Form Datasets¶

Workflows sometimes require access to historical data, standard data tables, lists of people, or other information. You can include that data directly in the form, attach it as a CSV file, or define it in an Entity List which can be shared between forms. All of these sources of data can be used to build select questions or to look up specific values.

Internal datasets are defined in the choices sheet of an XLSForm and are typically used as choices for selects. You can also define a dataset in the choices sheet to look up values based on user input. Learn how to define internal datasets in the section on selects.

External datasets can either be files that get attached to the form or Entity Lists. Entity Lists can be thought of as CSVs that are managed by ODK Central so that data collected by one form submission can be automatically accessible in other forms in the same project.

External datasets, whether they are attached files or Entity Lists, are useful when:

data comes from another system. Using external datasets generally requires fewer steps than adding the data to a form definition.
data needs to change over time. External datasets can be updated without modifying the form definition.
data is reused between forms. It may be easier to attach the same data file to multiple forms instead of copying the data into all the form definitions. Entity Lists are often even more convenient because they be shared between forms and automatically kept up-to-date.
the same forms are used in different contexts. For example, the exact same form definition could be used in multiple countries with different data files or Entity Lists representing districts, species, or products.
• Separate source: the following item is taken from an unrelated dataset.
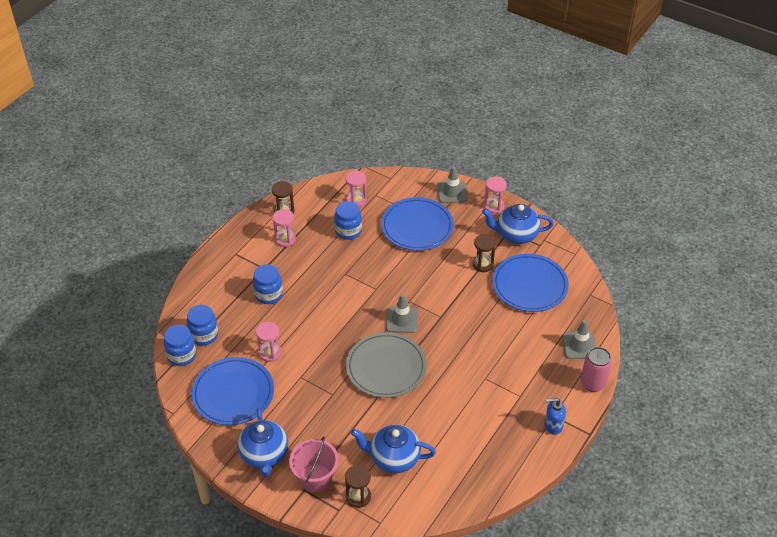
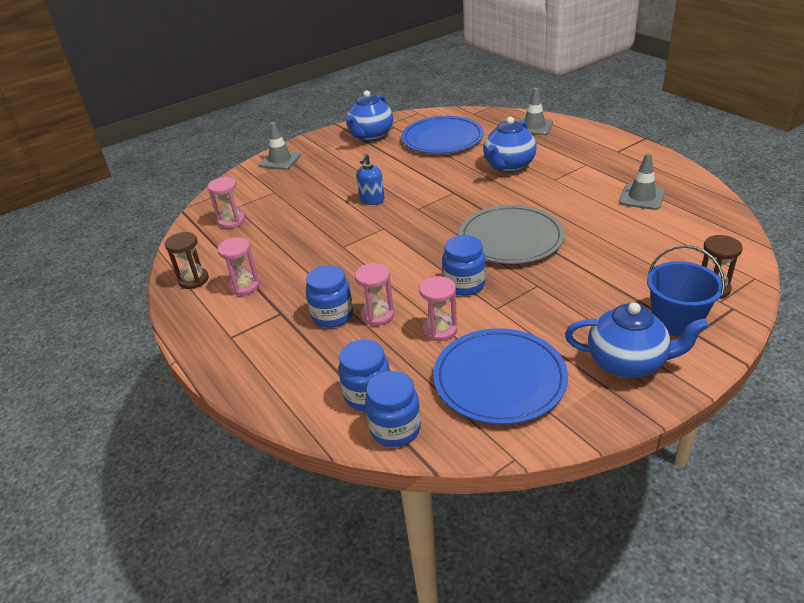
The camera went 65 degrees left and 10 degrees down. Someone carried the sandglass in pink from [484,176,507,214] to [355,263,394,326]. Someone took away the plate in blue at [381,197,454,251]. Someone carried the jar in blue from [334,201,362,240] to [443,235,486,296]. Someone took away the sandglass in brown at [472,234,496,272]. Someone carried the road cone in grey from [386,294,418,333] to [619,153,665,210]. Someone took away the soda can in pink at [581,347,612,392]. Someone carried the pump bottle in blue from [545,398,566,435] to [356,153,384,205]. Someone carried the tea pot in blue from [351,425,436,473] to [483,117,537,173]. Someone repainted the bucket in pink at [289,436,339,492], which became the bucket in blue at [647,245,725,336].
The more dynamic the data is, the more likely you are to benefit from Entity Lists over attached files.

Note

Most mobile devices released in 2019 or later can handle lists of 50,000 or more elements without slowing down. If you experience ODK Collect slowing down, please share the size of the dataset, the device you are using, and any expressions that reference the dataset on the community forum or to support@getodk.org.

Building selects from CSV files¶

CSV files can be used as choice lists for select questions using select_one_from_file or select_multiple_from_file. CSV files used this way must have name and label columns or you use the parameters column to customize the columns used. For each row in the dataset, the text in the value column (defaults to name) will be used as the value saved when that choice is selected and the text in the label column (defaults to label) will be used to display the choice.

Warning

For select multiples, name must not contain spaces.

Attached CSV files may also have any number of additional columns for use in choice filters or other expressions. The example below uses one select from internal choices followed by selects from two different external CSV files.

survey¶
type	name	label	choice_filter
select_one states	state	State
select_one_from_file lgas.csv	local_gov_area	Local Government Area	state=${state}
select_multiple_from_file wards.csv	wards	Wards	lga=${local_gov_area}

choices¶
list_name	name	label	population
states	abia	Abia	4112230
states	ebonyi	Ebonyi	2176947

lgas.csv¶
name	label	state
aba_n	Aba North	abia
aba_s	Aba South	abia
afikpo_n	Afikpo North	ebonyi

wards.csv¶
name	label	lga
eziama	Eziama	aba_n
umuogor	Umuogor	aba_n
ezeke_amasiri	Ezeke amasiri	afikpo_n
poperi_amasiri	Poperi amasiri	afikpo_n

Building selects from Entity Lists¶

Entity Lists can be used as choice lists for select questions using select_one_from_file or select_multiple_from_file. All Entities have a name and label which are used by default as the value and label for choices.

If you would like to use other properties as values or labels, you can specify those in the parameters column of your XLSForm. Additional properties can be used in choice filters or other expressions, just like the columns in a CSV.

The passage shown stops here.